Ericsson sales rise 3% to SEK 55 bn, driven by strong U.S. growth

In Q1 2025, Ericsson recorded sales of SEK 55 billion, showing an increase of 3 percent compared to SEK 53.3 billion in Q1 2024. However, sales were 25 percent lower than in Q4 2024, when the total reached SEK 72.9 billion.

Ericsson Radios MWC 2024
Ericsson Radios MWC 2024

The United States remained Ericsson’s largest market, accounting for 45 percent of net sales, up from 37 percent in Q1 2024 and 40 percent for the full year 2024.

Ericsson said India contributed 7 percent of net sales in Q1 2025, a decline from 10 percent in Q1 2024 and down from 6 percent for the full year 2024.

The United Kingdom maintained a steady contribution of 4 percent across Q1 2025, Q1 2024, and the full year 2024.

Japan also remained stable at 3 percent in Q1 2025 and Q1 2024, slightly down from 4 percent in the full year 2024. China contributed 3 percent in Q1 2025, compared to 4 percent in both Q1 2024 and the full year 2024.
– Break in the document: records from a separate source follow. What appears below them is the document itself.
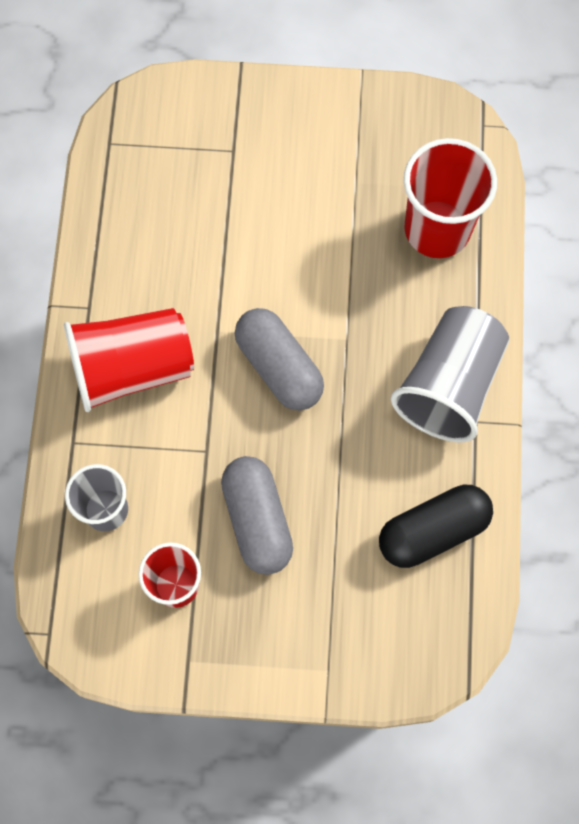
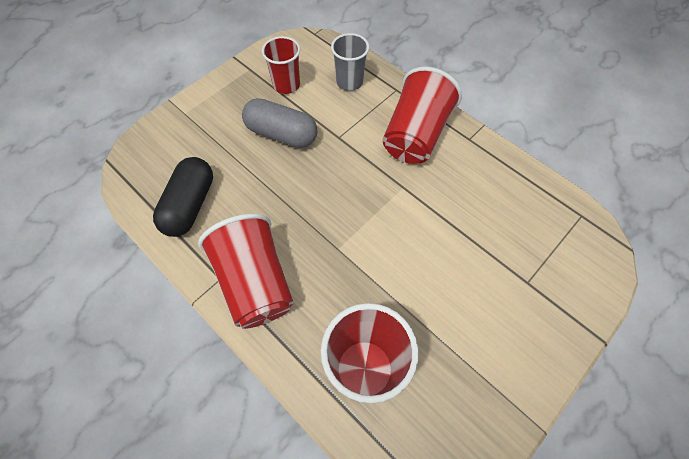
camera: 130 degrees right, 10 degrees down
(279, 367) = (353, 201): grey capsule -> none
(449, 385) = (255, 282): grey cup -> red cup

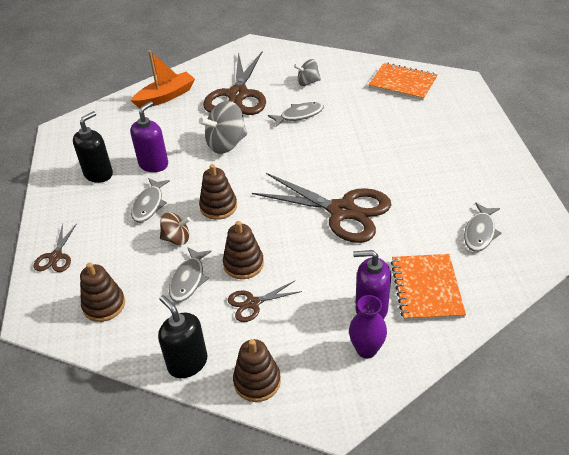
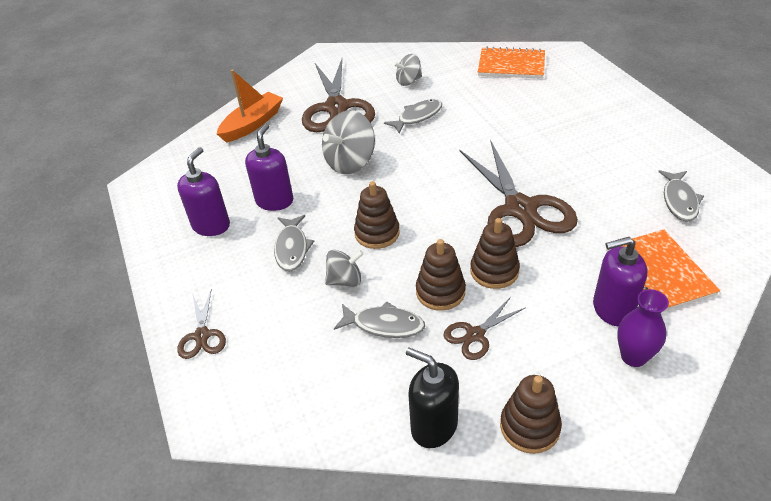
camera: 15 degrees left, 0 degrees up
(98, 174) = (211, 225): black soap dispenser -> purple soap dispenser
(104, 305) = (293, 381): brown stacking toy -> brown stacking toy (494, 271)
(176, 239) = (345, 280): brown spinning top -> grey spinning top
(188, 279) = (384, 325): grey fish -> grey fish turned 75 degrees counterclockwise
(342, 211) = (520, 209): brown scissors -> brown scissors turned 60 degrees clockwise

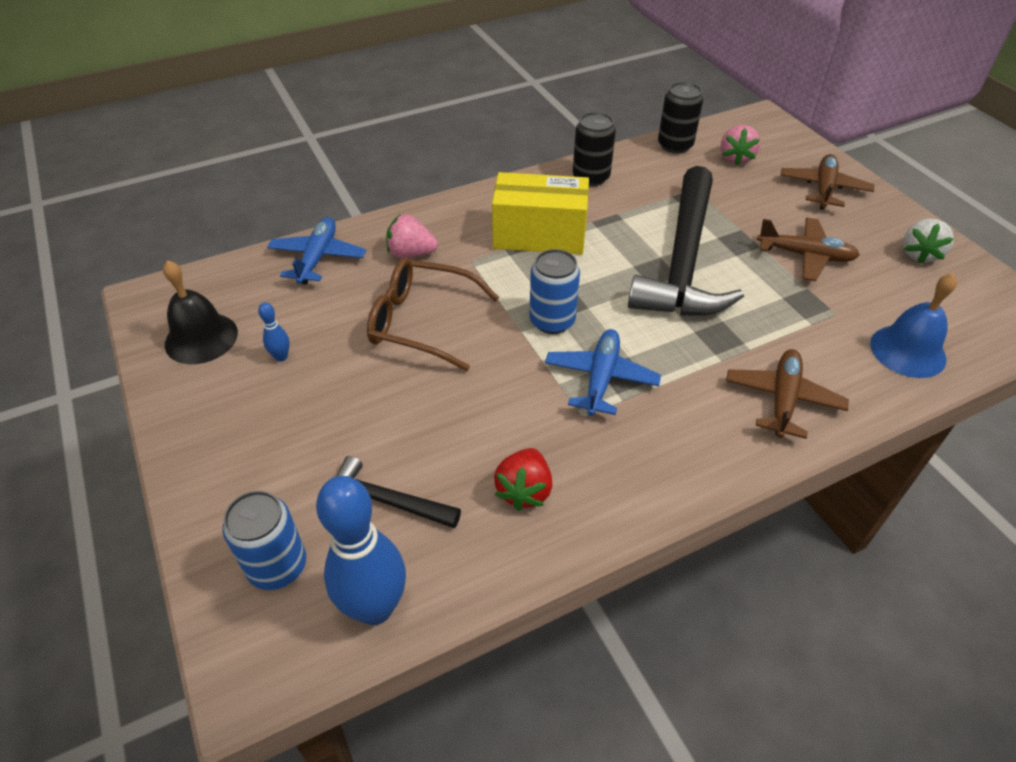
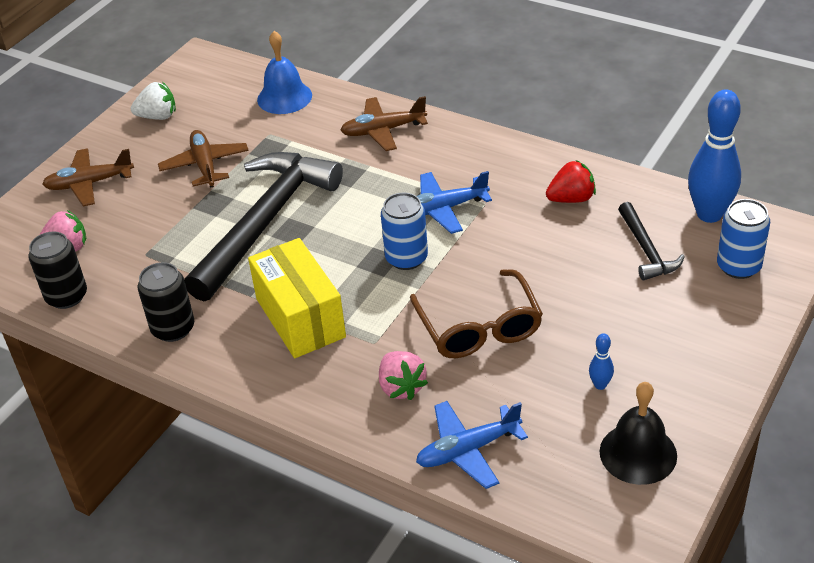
camera: 120 degrees left, 5 degrees down
(683, 261) = (266, 222): black hammer -> black hammer turned 45 degrees counterclockwise

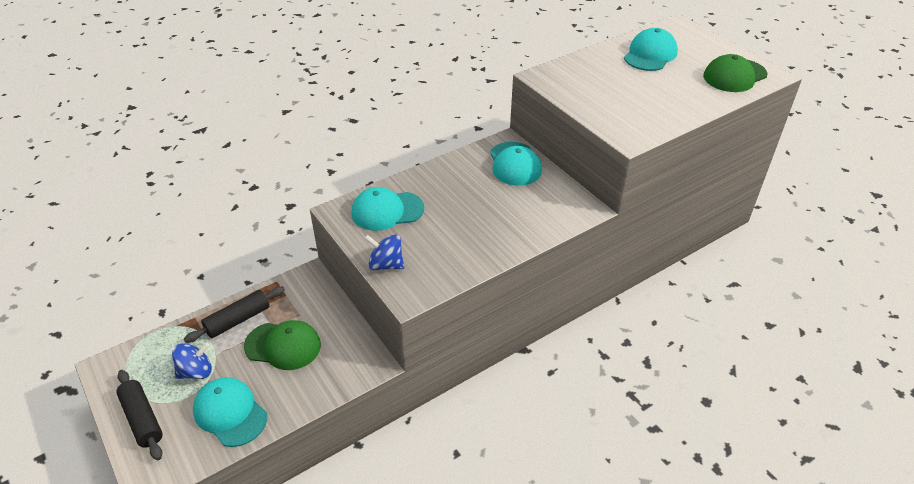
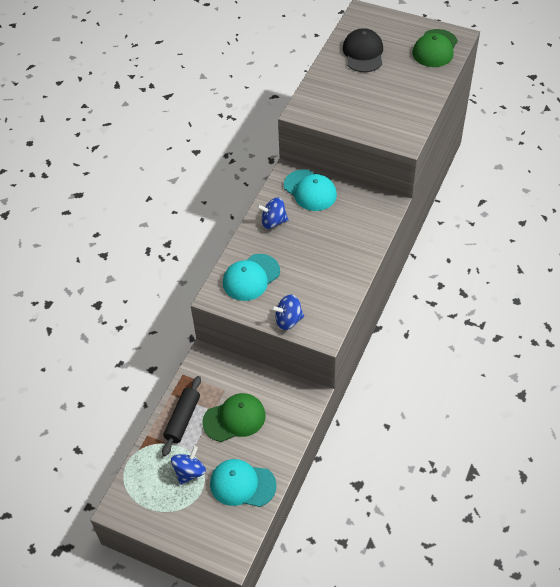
camera: 30 degrees left, 10 degrees up
(142, 419) = (184, 524): black rolling pin -> none
(454, 174) = (273, 222): none -> blue spinning top
(650, 54) = (363, 53): turquoise cap -> black cap

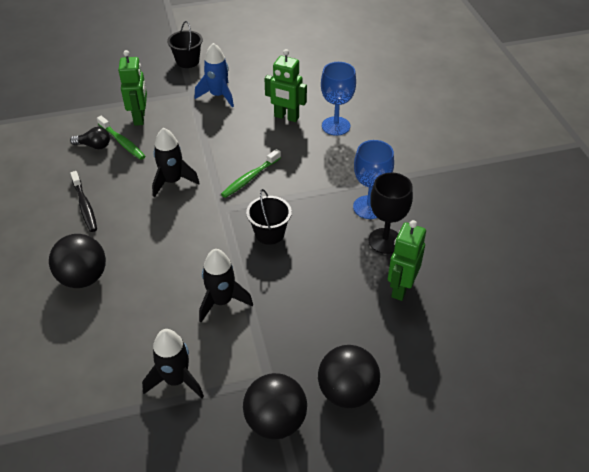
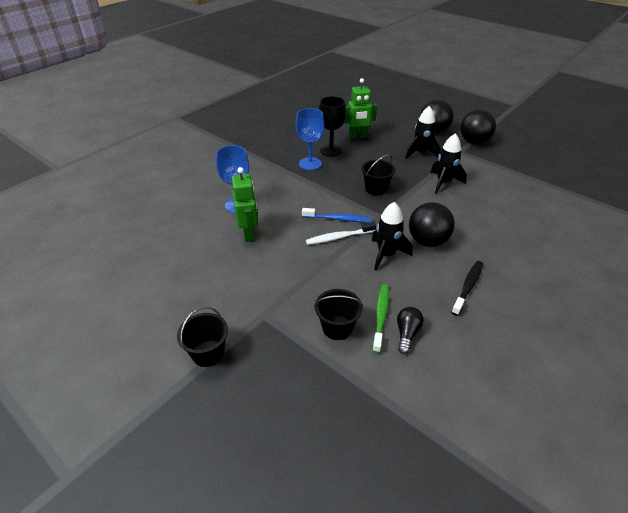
camera: 125 degrees left, 5 degrees down
(83, 278) = (512, 243): black ball -> black ball (427, 241)
(94, 146) = (407, 334): black light bulb -> black light bulb turned 45 degrees clockwise
(140, 118) = (337, 327): green robot -> black bucket
(176, 380) = (503, 174): black rocket -> black rocket (420, 153)
(218, 96) = (253, 290): blue rocket -> none
(225, 165) = (339, 237): none -> white toothbrush
(250, 178) = (338, 219): green toothbrush -> blue toothbrush

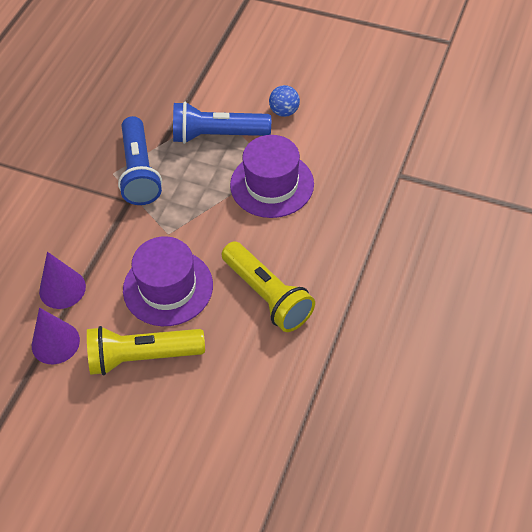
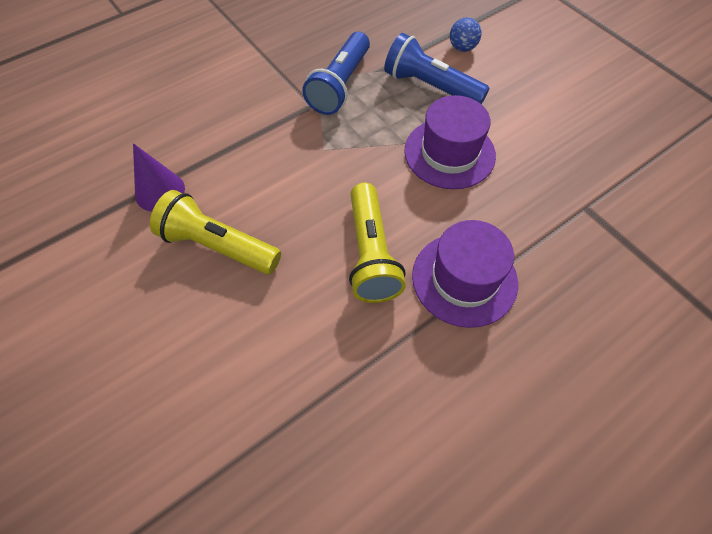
camera: 30 degrees right, 5 degrees up
(62, 289) = (202, 149): purple cone -> none
(168, 287) = (287, 196): purple hat -> purple hat (464, 279)
(284, 111) = (507, 95): blue ball -> blue ball (462, 48)

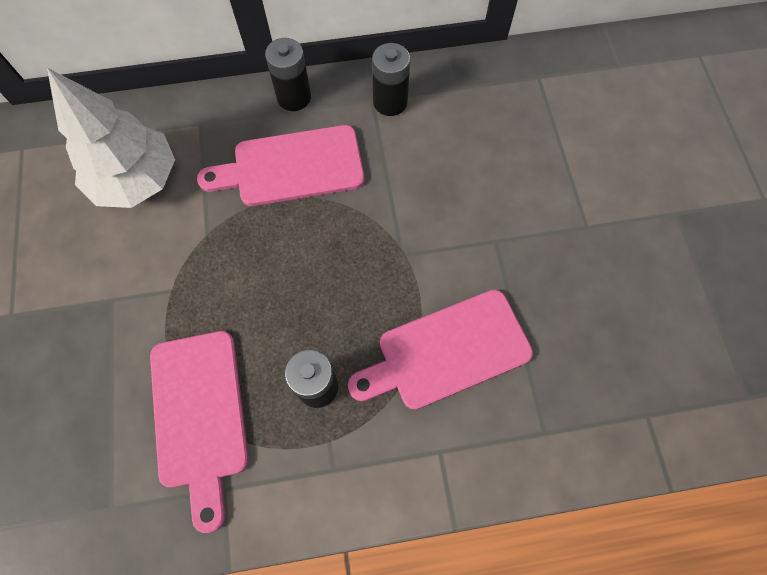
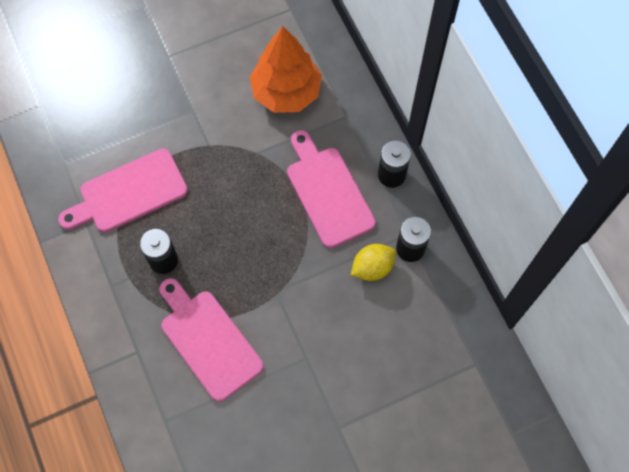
camera: 75 degrees right, 0 degrees up
(137, 180) = (286, 92): white tree -> orange tree
(402, 145) = (372, 267): none -> yellow lemon

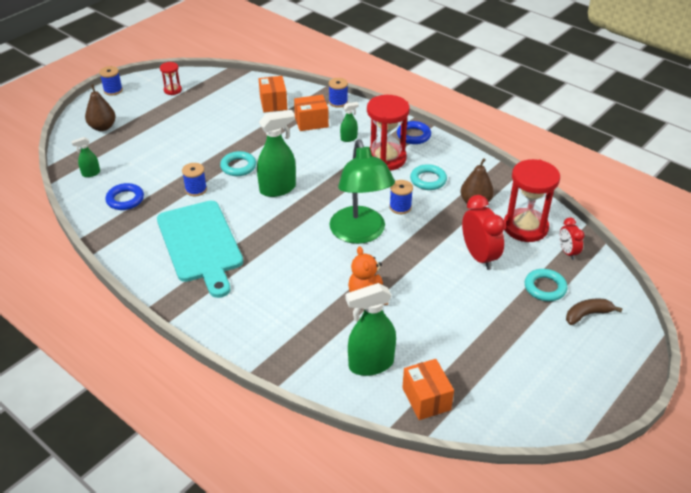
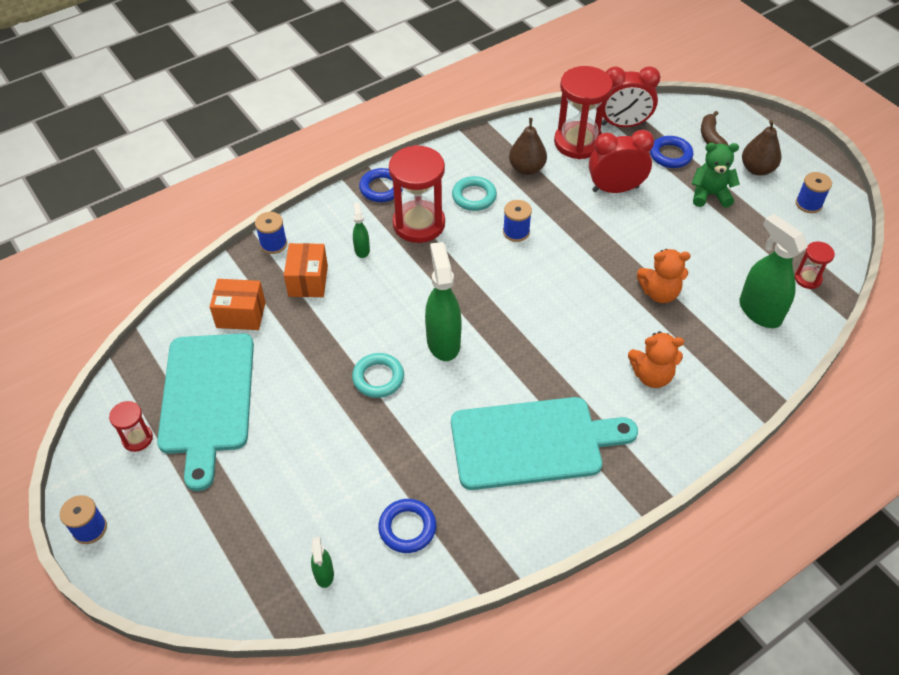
camera: 75 degrees left, 10 degrees up
(103, 127) = (199, 551): brown pear -> brown pear (757, 169)
(196, 189) = (413, 435): blue spool -> blue spool (808, 204)
(205, 106) = (207, 399): none -> turquoise cutting board
(277, 300) = (651, 375): none -> orange teddy bear
(360, 234) = (553, 277): green lamp -> none
(370, 364) = (759, 311): green spray bottle -> green spray bottle turned 150 degrees clockwise
(426, 399) = (807, 279): orange box -> red hourglass
(505, 319) = (710, 195): none -> green teddy bear
(545, 288) = (670, 155): turquoise ring -> blue ring
(567, 252) = (623, 124): red clock -> red clock, size x1.76

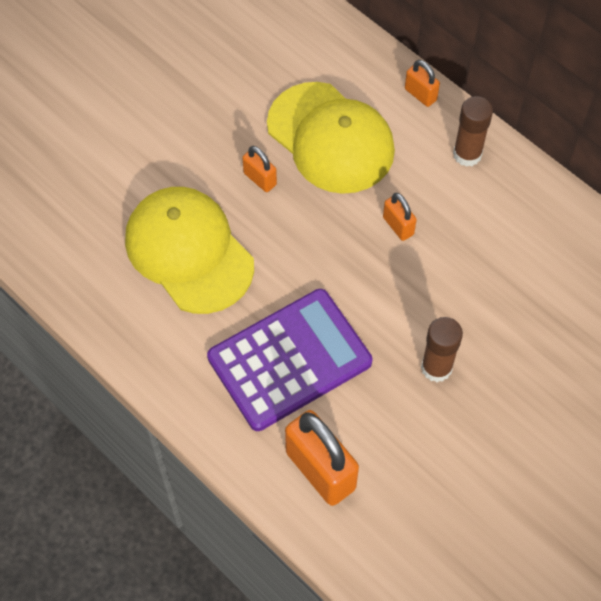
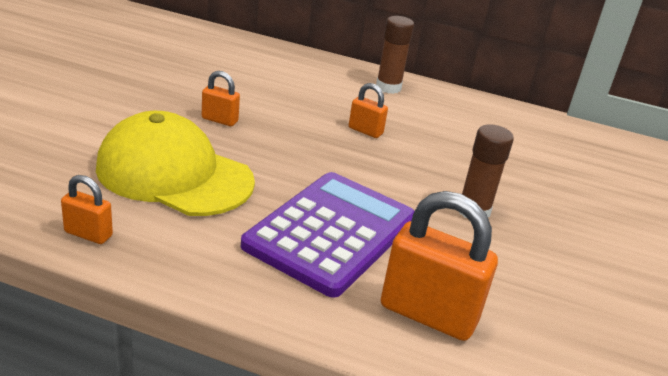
camera: 30 degrees left, 30 degrees down
(331, 138) = (269, 91): yellow cap -> none
(420, 94) = (326, 63): orange padlock -> orange padlock (88, 234)

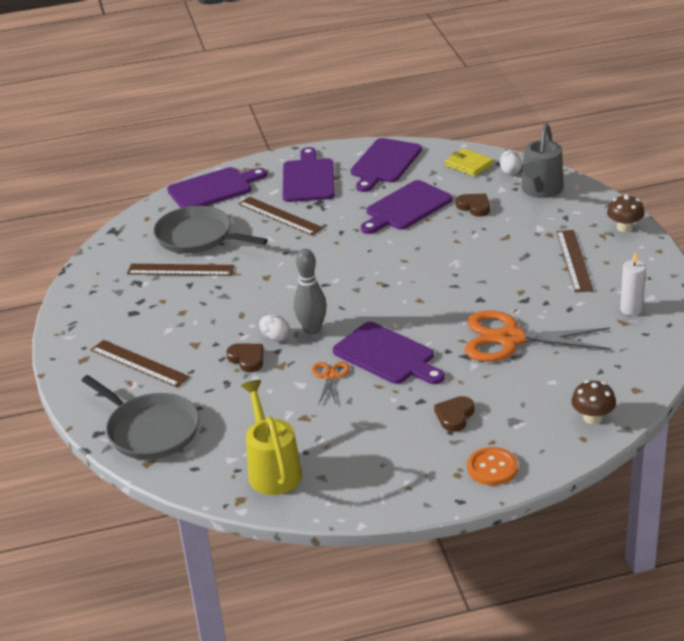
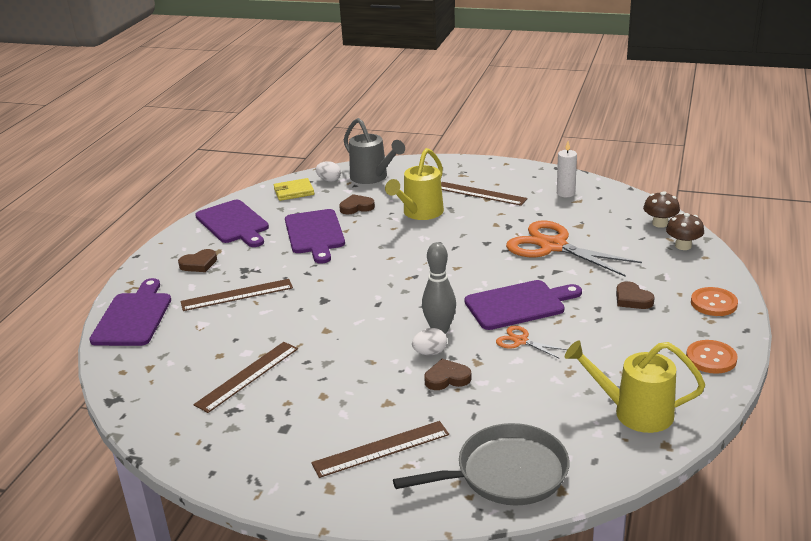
camera: 60 degrees left, 5 degrees down
(198, 237) = (204, 349): grey pan -> none
(308, 179) = (199, 264): purple cutting board -> brown heart
(390, 491) = (711, 358): none -> orange button
(498, 243) = (419, 213): none -> yellow watering can
(510, 339) = (553, 246): orange scissors -> orange scissors turned 90 degrees clockwise
(624, 227) = (462, 165): brown mushroom -> brown mushroom (660, 223)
Looking at regional performance, the Americas led with SEK 20.8 billion in Q1 2025, up sharply by 26 percent from SEK 16.4 billion in Q1 2024, though down from SEK 25.7 billion in Q4 2024.

Ericsson’s sales in Market Area Americas increased by 20 percent on an organic basis, with strong growth in North America partially offset by a decline in Latin America. In North America, network sales saw a significant boost, driven by earlier contract wins and increased investments from other customers, partly due to tariff-related uncertainty.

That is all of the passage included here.